The first half of the sunday meeting was also a teacher’s part. In CarboSchools there have been published two booklets about Carbo-Topics. For the third and final publication they want the teachers’ voice to count – because they want this publication to be something that teachers can use as a teachers’ resource for years to come – also teachers who hasn’t participated in the CarboSchools Programme. When we (teachers) looked at the first draft of the chapters, we said “this is not a book that a teacher will read”, so we got it changed 😉

Personally this discussion pushed my thoughts towards my own teaching, my own curricula in my subjects, and how I can implement some of the aspects in CS more into my classroom. This might be published in a separate blog post later.
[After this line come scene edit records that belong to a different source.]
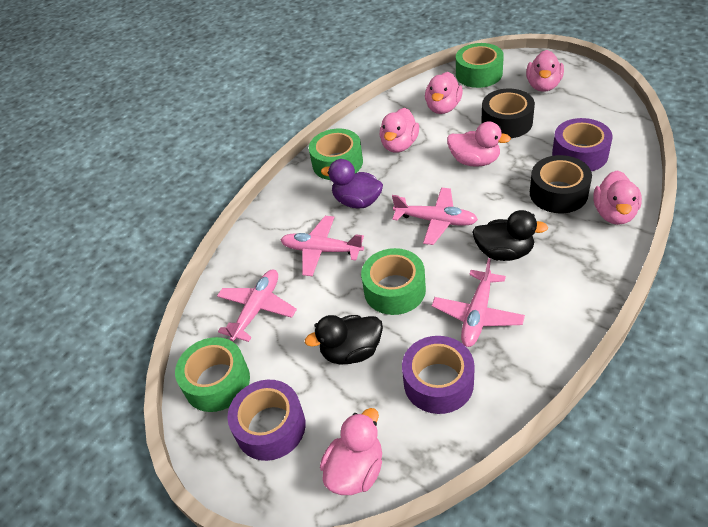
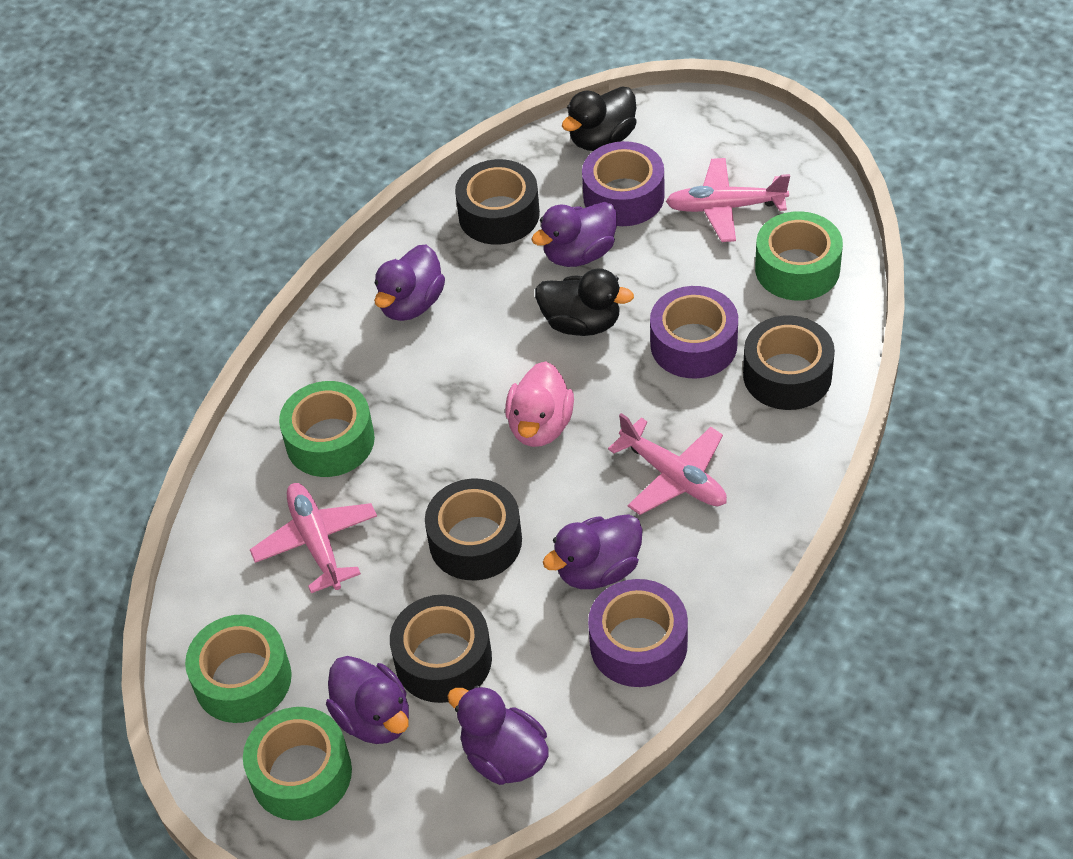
black tape: 2 -> 4
pink duck: 6 -> 1
pink plane: 4 -> 3
purple duck: 1 -> 5

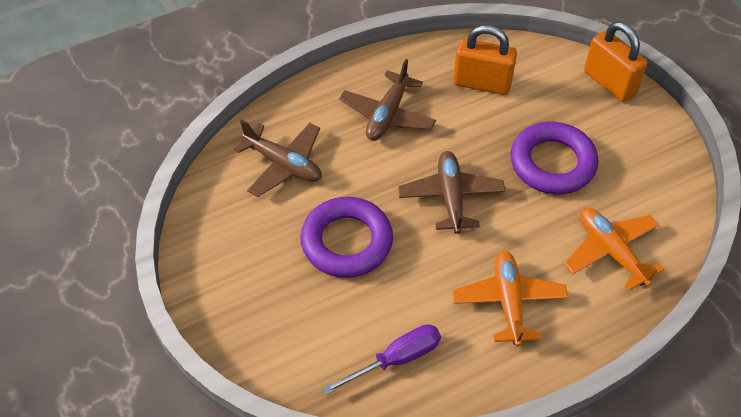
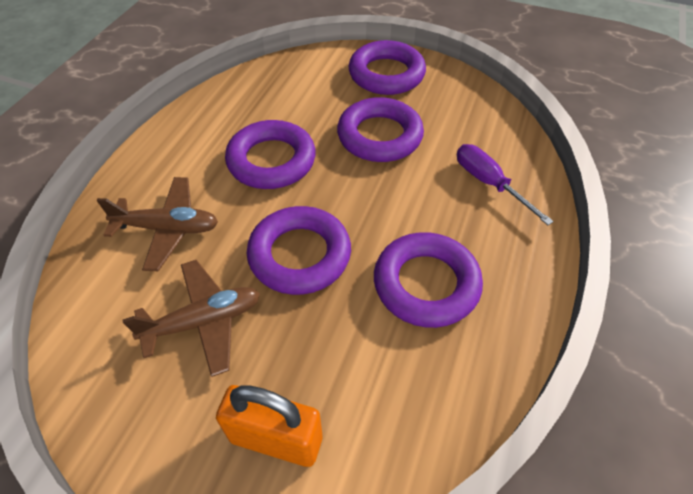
brown plane: 3 -> 2
orange padlock: 2 -> 1
orange plane: 2 -> 0
purple ring: 2 -> 5

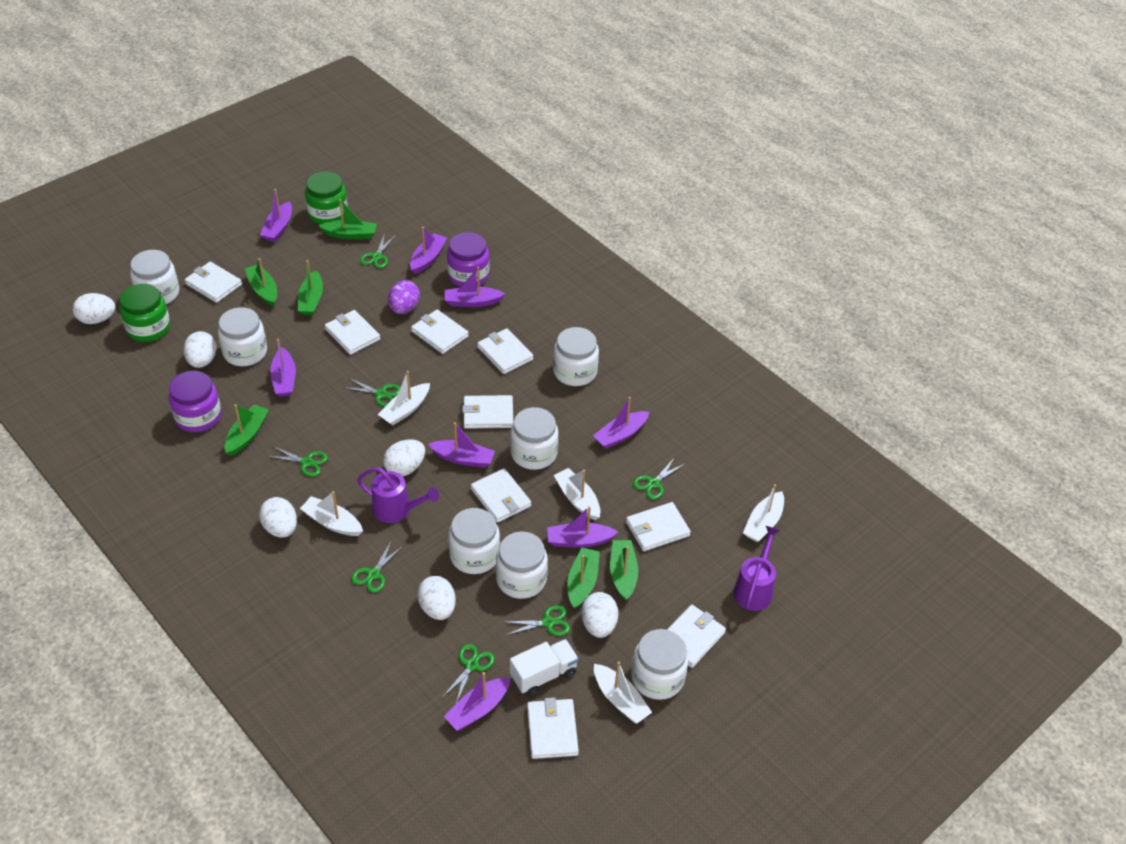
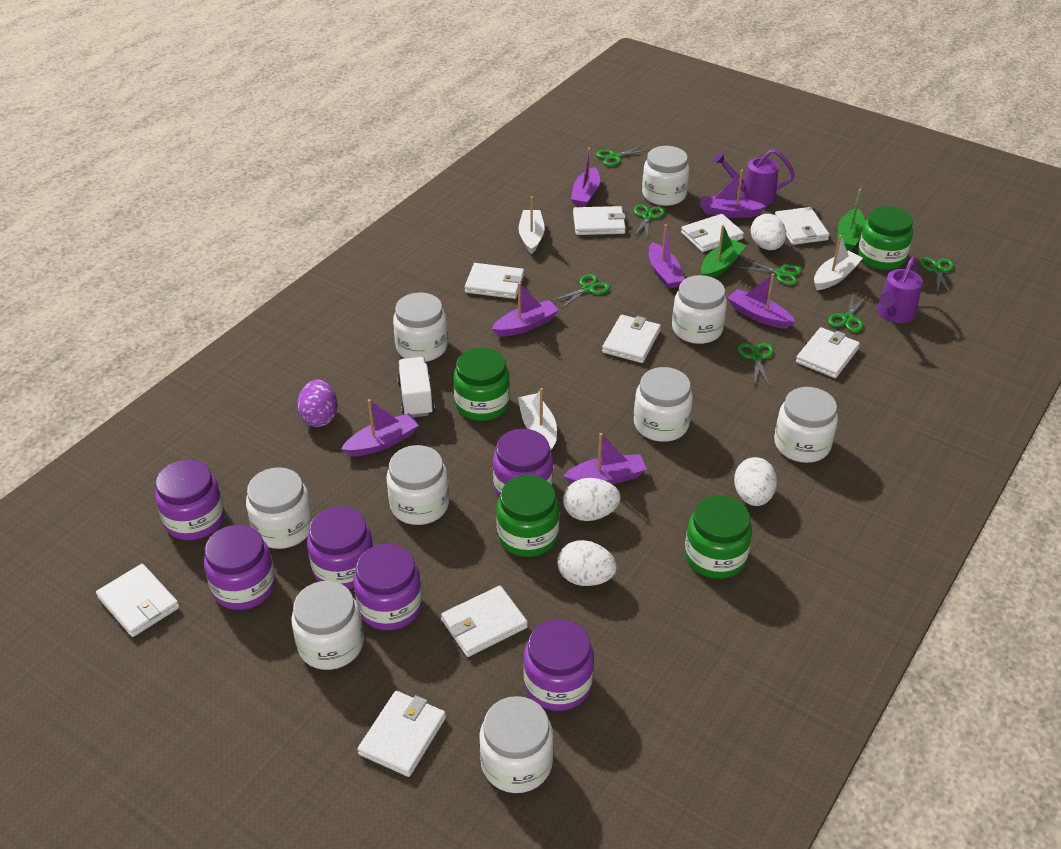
green boat: 6 -> 2
green jar: 2 -> 4
purple boat: 8 -> 7
purple jar: 2 -> 6
white boat: 5 -> 3
white egg: 6 -> 4
white jar: 7 -> 9

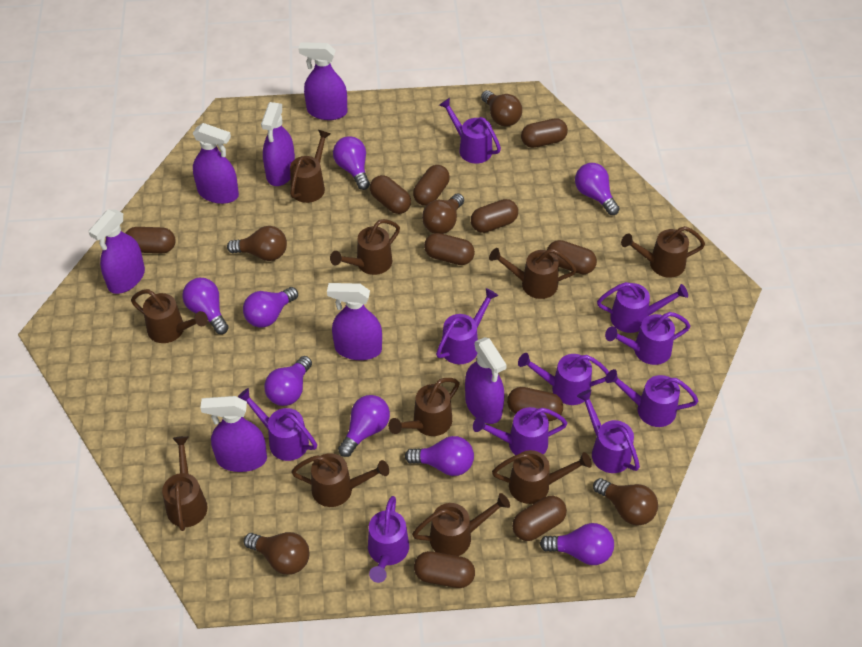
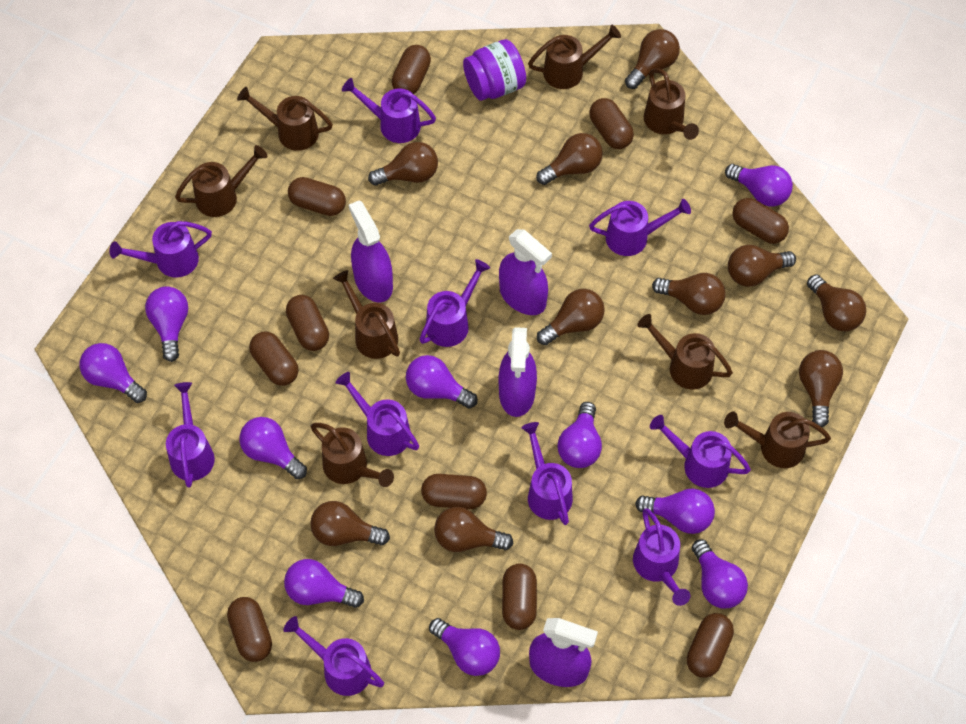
brown light bulb: 5 -> 10
brown watering can: 10 -> 8
purple jar: 0 -> 1
purple light bulb: 8 -> 10
purple spray bottle: 7 -> 4

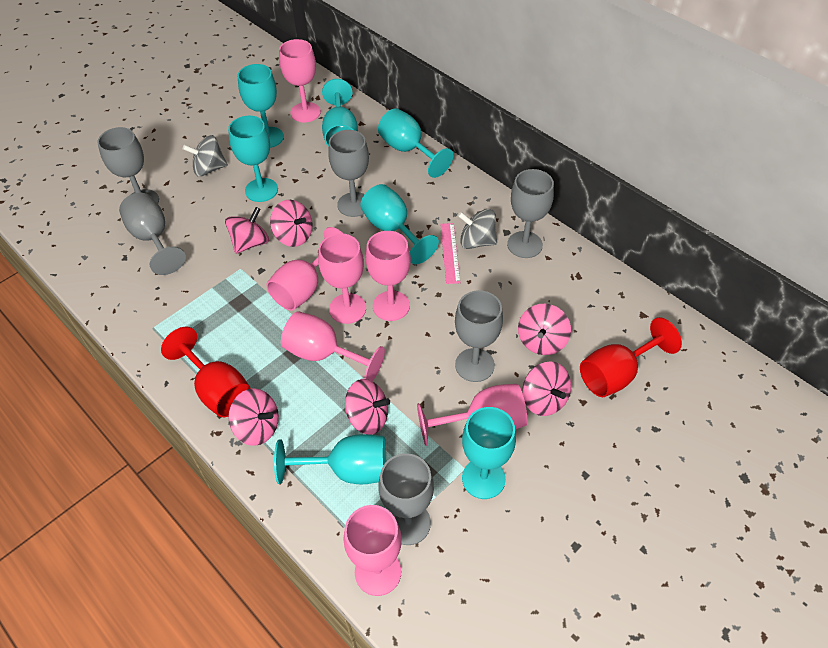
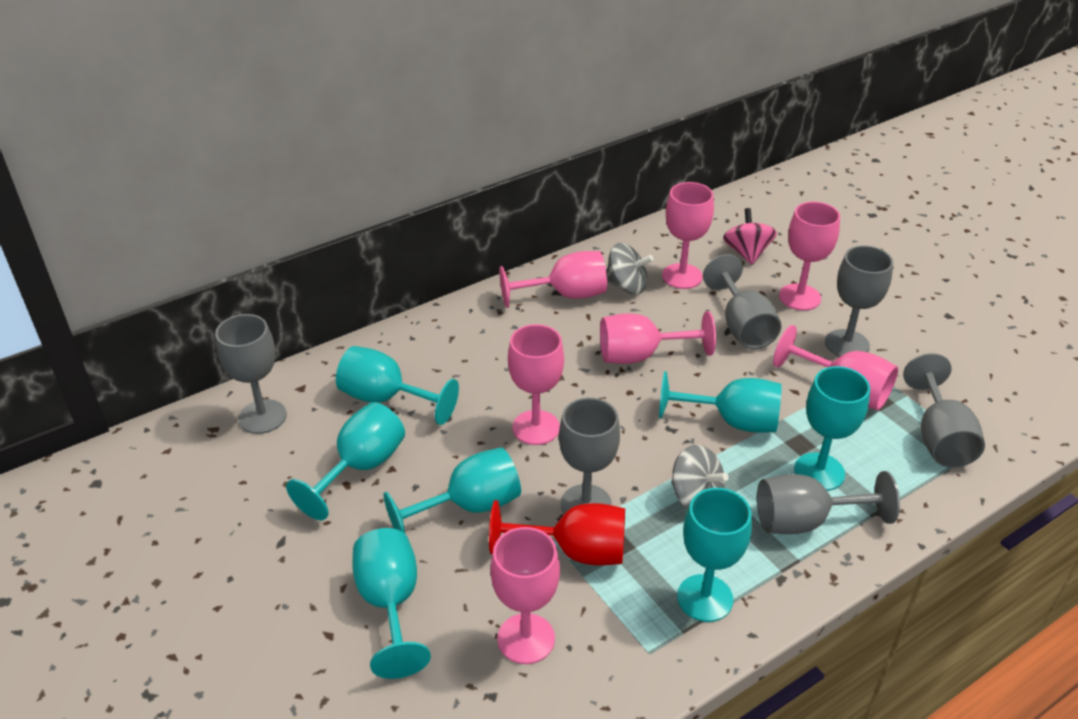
pink ruler: 1 -> 0
pink spinning top: 6 -> 1
red goblet: 2 -> 1

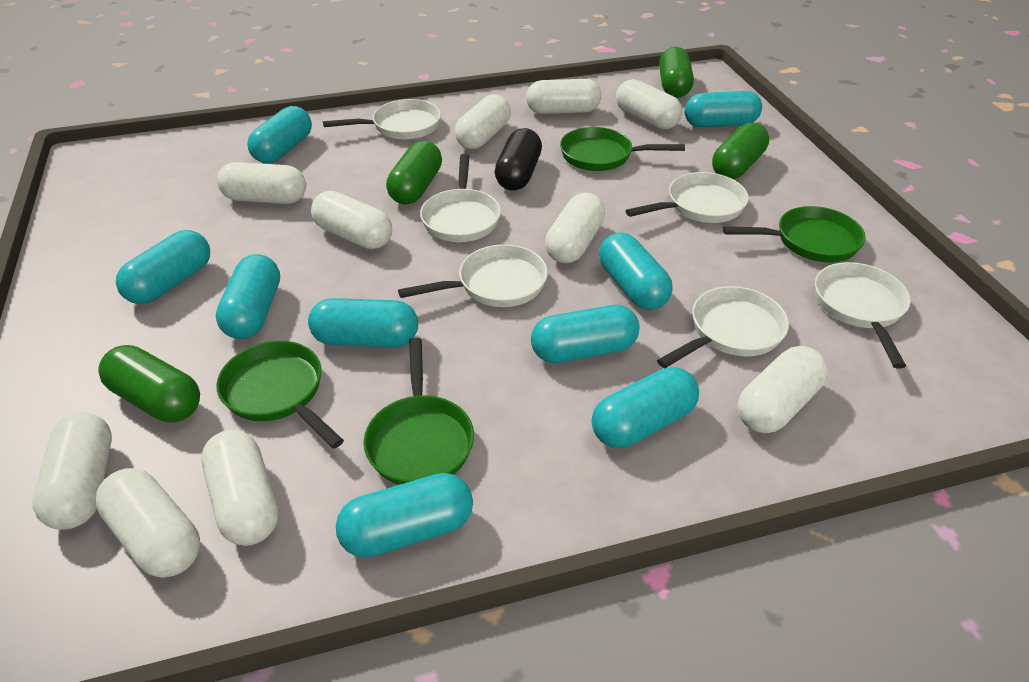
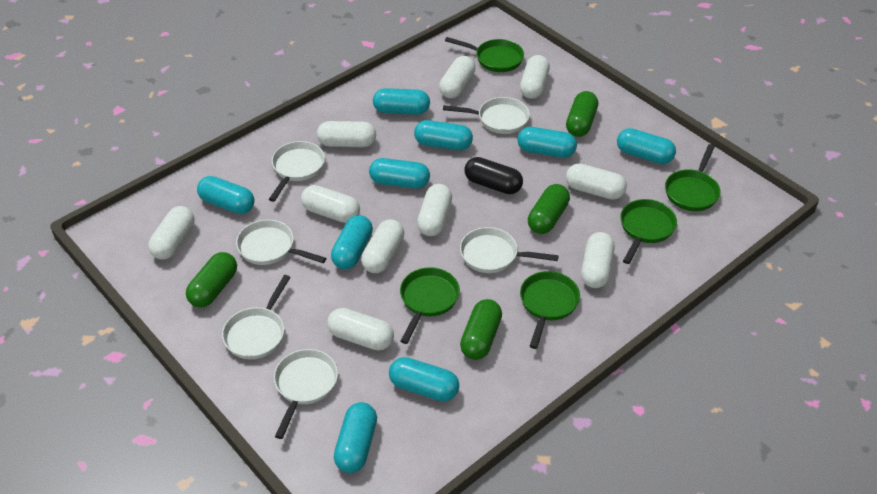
green pan: 4 -> 5

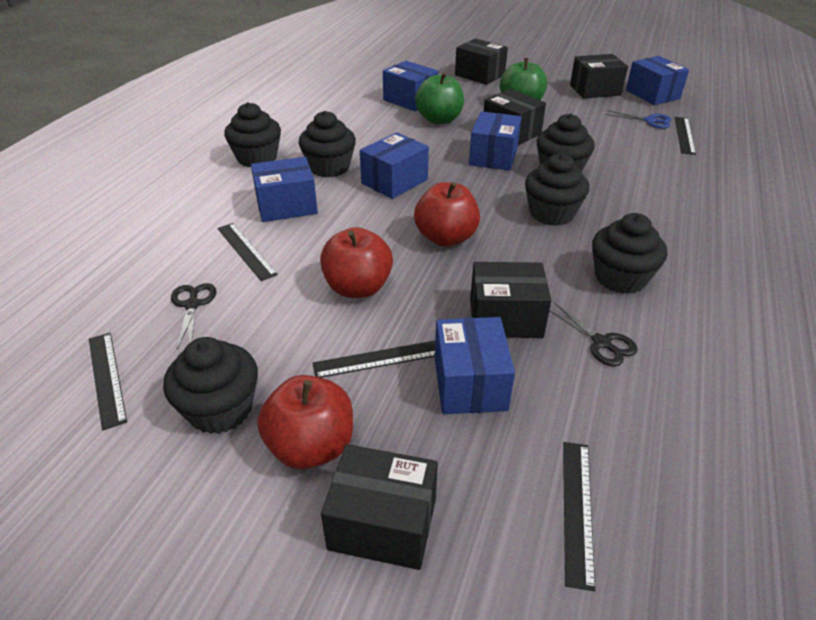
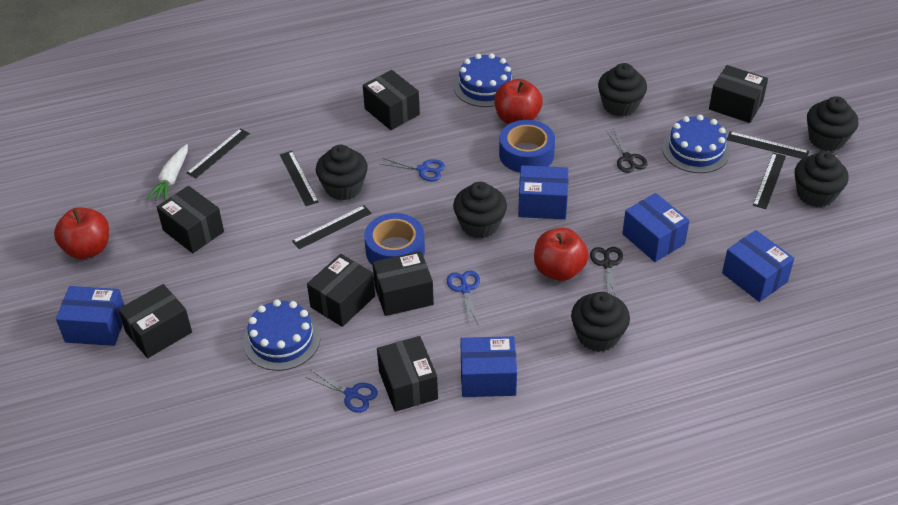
black box: 5 -> 7
blue box: 6 -> 5
blue cake: 0 -> 3
blue scissors: 1 -> 3
blue tape: 0 -> 2
green apple: 2 -> 0
white carrot: 0 -> 1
In the second half of the Sunday meeting, we had a joint session with TSP (Teachers Scientist Programme). Here we got a presentation of one of the modules that is made in Sweden, and they had some of their students there as well to tell us about their experiences being a student in a TSP module.  Their foci is quite interesting;

  • Benefits of collaborating with scientists: enthusiasm; positive attitude; explanations of complex material in an easy way – but the scientist oneself must be motivated and enthusiastic him/herself, otherwise the students want dare to say anything
  • Before a big project, the students need a solid background in the subject
  • The teacher has to be a good mentor; who helps the students / group in their project planning, and to be a good supervisor along the way. (When the problems get harder, it is nice to be able to contact a scientist that you’ve already met, and that you feel that you “know”)
  • The students felt that they had learnt A LOT, but that the instructions for the project wasn’t good enough, they didn’t feel well enough prepared for such a big project
  • Their advice: let the students read reports from students from last year, and let them work in groups, maybe even a group of 10-12 students together

Written Tuesday night at Firenze and Frankfurt airports, links were added Wednesday when I was back in Bergen.